How can a joint opinion exist in such chaos?

The tasks that lay ahead

One of the most critical tasks for the association is to present to the public accurate, transparent, reviewed and not based on rumours information, on its basic form a position. Some wonder whether the movement’s position regarding the NPP will not clash with the view of Lithuania’s leaders. Everything depends on the wisdom of our top officials.

I believe that public impetus regarding an obvious threat could yield serious support to Lithuanian leaders in their international work. One can wish them luck.

Another event of the month close to me is the founding of the National Untouchable Forest Support Foundation.

The inspiration for the foundation was from Lithuanian Green Party chairman, World Bioenergy Association president, businessman R. Lapinskas.

The foundation’s goal is to expand the forested area of Lithuania, planting forests in new territories and replanting previously cut forests. The forests established by the foundations will never be cut for commercial purposes; on the contrary, the aim will be to develop the beginnings of a naturally growing forest.

These aims of the Movement against Astravyets are actively supported by artists J. Didžiulis, nature photographer M. Čepulis, conservationist S. Paltanavičius. A beautiful, idealistic project intended for my generation’s children and grandchildren – to begin growing an untouched forest, an integral part of the country’s spiritual culture in an era, where everything is not only touched but also destroyed.

No time to wait

According to R. Lapinskas, we must find agreement with the public and create a national strategy in the effort to achieve a balance between economic and the conservational, recreational, scientific, academic and informational use of forests. It is believed that the territory of untouched forests could reach 200 thousand hectares—a gift to future generations.

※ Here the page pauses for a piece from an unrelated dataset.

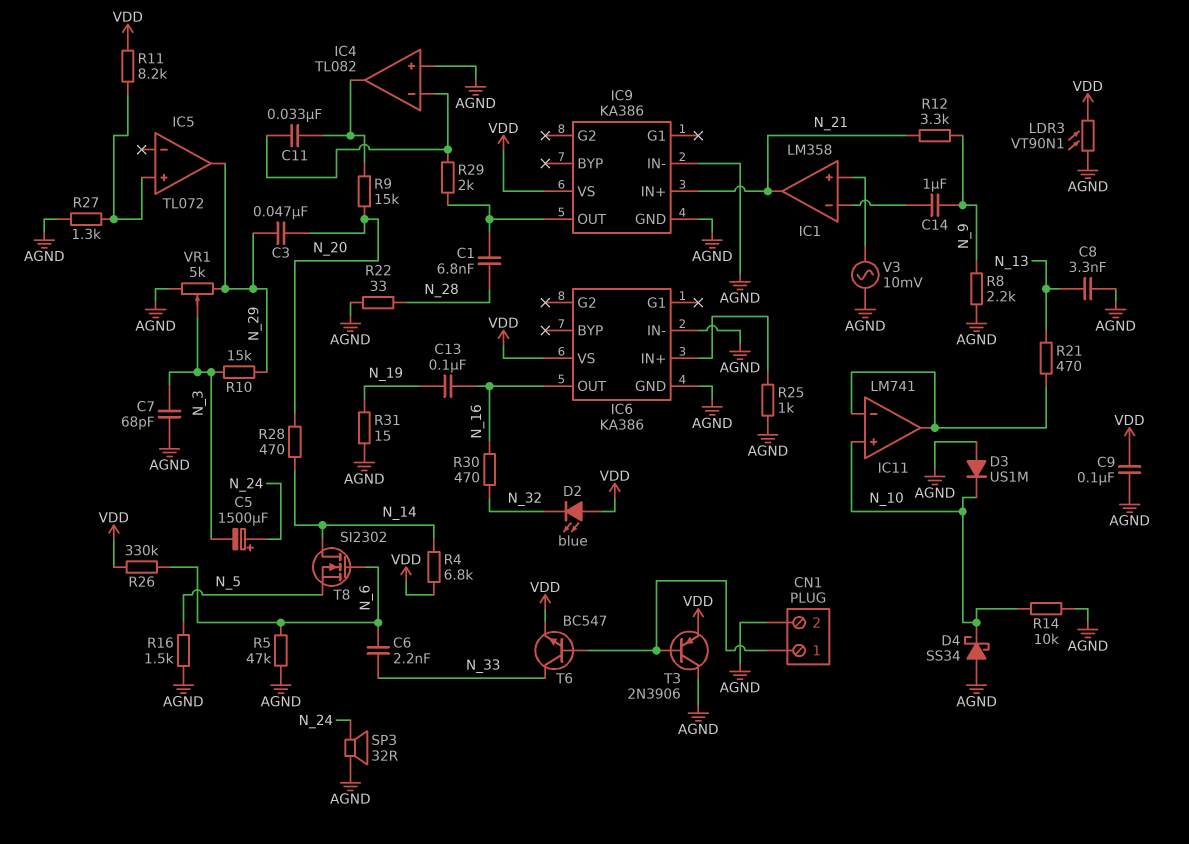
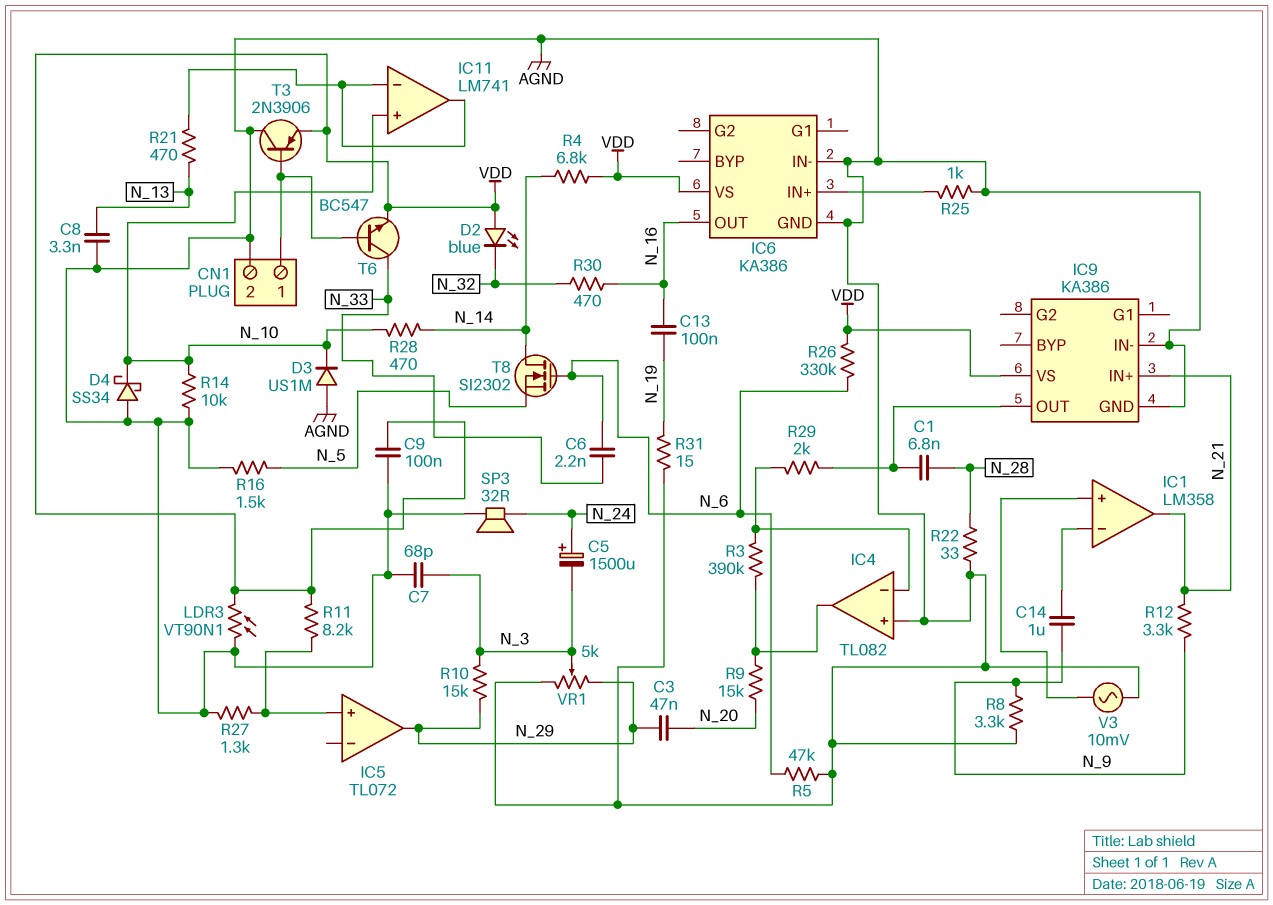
C11: 33nF (IC4/in-, IC4/out) -> none
R3: none -> 390k (IC4/in-, IC4/out)
R8: 2.2k (AGND, N_9) -> 3.3k (AGND, N_9)
R28: 470 (N_14, N_20) -> 470 (N_10, N_14)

In response to the famous Swede G. Thunberg’s question whether we (our generation, which has been ruining nature) is not ashamed – yes, with the idea of such a foundation, definitely not.

Last year we marvelled at director M. Survila’s documentary Sengirė. The film presents a dramatic subtext of bidding farewell to a part of one’s spiritual heritage. For several decades now, we have been living with a sense of farewell. Farewell to hamlets (immortalised in literature, prose and poetry), to villages, townships and far – towns.

A farewell to nature

Finally a farewell to nature. S. Paltanavičius uses still living, not the synthetic language in news media to describe vanishing animal species. Children can no longer distinguish a pine from a fir.

I remember well one discussion, featuring guests from large Western cities when the Sąjūdis programme was written. The guests were insistent on not forgetting conservation because according to them, Lithuania is a land, where a natural relationship with nature remains and nature itself, compared to the asphalt of civilisation, has hardly been touched.

I remember working in Lithuania’s representation to Spain when three of five tourist requests were interested in staying in our country’s “green zone”.

It would be incorrect to say that Lithuanian governments did not understand and still do not understand the value of our most valuable treasure, but the commercial axe has worked and continues to work actively. Thus, the idea emerges to grow a forest. This is nothing new in the world. Such foundations exist in many countries. And they find supporters and enthusiasts. Let’s hope this is also the case in Lithuania.

How is the idea of this foundation close to the Movement against Astravyets? An old forest also grows next to the exploded Chernobyl.  But there, you might find mushrooms bigger than a human being and a fox with three tails.

Another similarity is that both the Movement against Astravyets and the foundation are appealing to the public, seeking its more active participation.

In one case it is an antagonistic, unwilling to yield to potential harm, in the other case – protecting and increasing what has been for centuries in Lithuania a part of its self.